Le 31 mars au matin, la place de la République n’était plus le lieu de commémoration des deuils engendrés par les attentats, plus le lieu « contre » mais un lieu « pour », où le rêve d’une autre vie politique à réinventer s’ose. Mariana Otero ne se focalise pas sur ce mouvement lui-même en tant que tel, ni sur le combat contre la loi El Khomri qui l’a déféré, mais sur comment des gens qui ne se connaissent pas, uniquement animés par le même désir de changer les choses, essaient de proposer une nouvelle forme de démocratie au sein de l’Assemblée et de la commission démocratie sur la place qui s’occupe de son fonctionnement. La réalisatrice ne donne pas la parole aux intervenants, elle filme leurs paroles, à l’image de cette panne de mégaphone où les gens proches de l’intervenant répètent telle une vague ses mots afin que tous les entendent.
Loin du parti pris du film de Sylvain George Paris est une fête, qui filmait déjà Nuit debout, les premières images ici sont celles d’une tribune où se succèdent les intervenants le 40 mars. Mariana Otero définit par le choix de ces deux interventions les enjeux de son film. On reconnaît François Ruffin qui tend un parapluie pour abriter la sociologue Monique Pinçon-Charlot qui parle de la guerre des classes, contre « les riches » :
Continuons ensemble, dans la solidarité, la coordination de toutes les révoltes et les luttes, contre cette guerre qui ne dit pas son nom, mais qui a des conséquences criminelles comme celles de leurs fraudes fiscales qui privent notre état de 90 milliards d’euros chaque année, c’est-à-dire le déficit publique […] Continuons donc à rester debout, sous la pluie, et déterminés jusqu’au bout.
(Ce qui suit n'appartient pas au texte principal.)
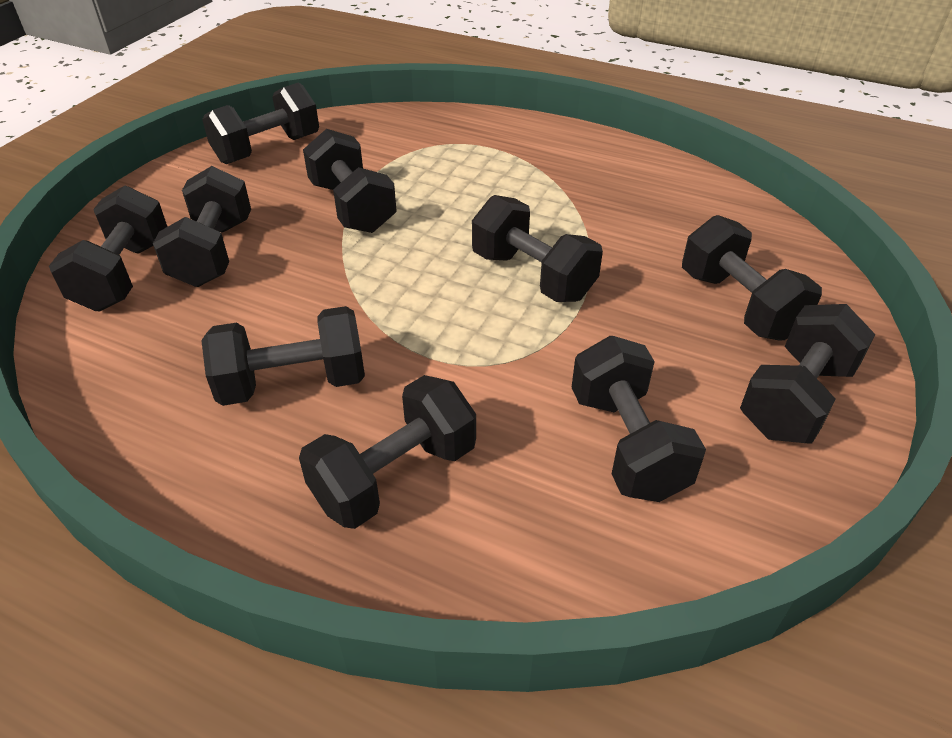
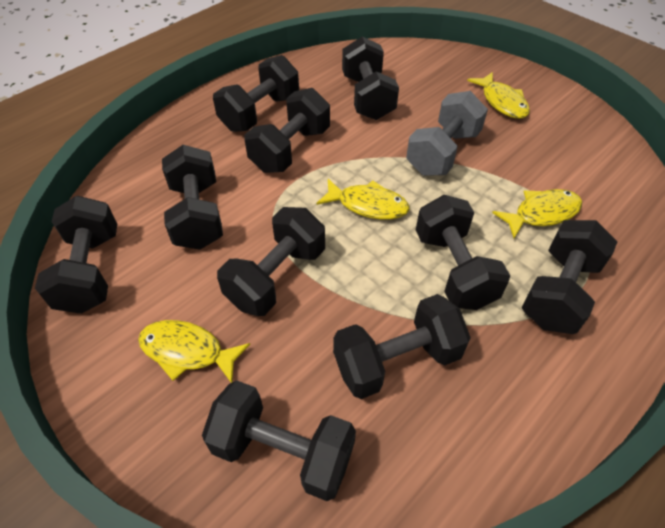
grey dumbbell: 0 -> 1
yellow fish: 0 -> 4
A cette nécessité salvatrice de la naissance de ce mouvement, d’être ensemble contre cet ennemi commun, l’économiste Frédéric Lordon rappelle une nécessité organisatrice :
Enfin quelque chose se passe ! Quelque chose mais quoi ? Comment un mouvement sans direction se donne-t-il une direction ? Je veux dire comment un mouvement sans instance dirigeante se détermine-t-il à prendre une voie ou une autre ? Il est certain en tout cas qu’il doit en trouver une. Un mouvement qui ne se donne pas d’objectifs politiques s’éteindra rapidement, soit parce qu’il aura épuisé la joie d’être ensemble, soit parce qu’il sera recouvert à nouveau par le jeu électoral.
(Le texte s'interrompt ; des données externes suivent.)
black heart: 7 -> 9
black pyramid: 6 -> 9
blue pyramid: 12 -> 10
Pour que l’Assemblée puisse permettre à plus de 1000 personnes de parler et d’écouter, des règles sont à respecter : les modérateurs veillent au bon fonctionnement, ainsi que les facilitateurs, les preneurs de noms, deux minutes pour chaque intervention quel que soit l’intervenant, pas d’applaudissement pour ne pas couper le discours mais aussi l’écoute, etc. Ce cadre rappelle évidemment le fonctionnement des RH de 120 battements par minutes reconstituées par Robin Campillo. Le même désir que de la parole émerge ce qui fera changer l’inacceptable, peu importe de qui elle vient. Redonner cette parole à ceux qu’on n’entend pas, à ceux qui ne sont pas des professionnels des interventions. À la différence d’Act up qui peinait à avoir une visibilité médiatique, le mouvement Nuit debout s’est retrouvé très vite sous les caméras, mais sans que cette parole, ce travail de réflexion auquel la réalisatrice consacre son film, soit néanmoins montrée.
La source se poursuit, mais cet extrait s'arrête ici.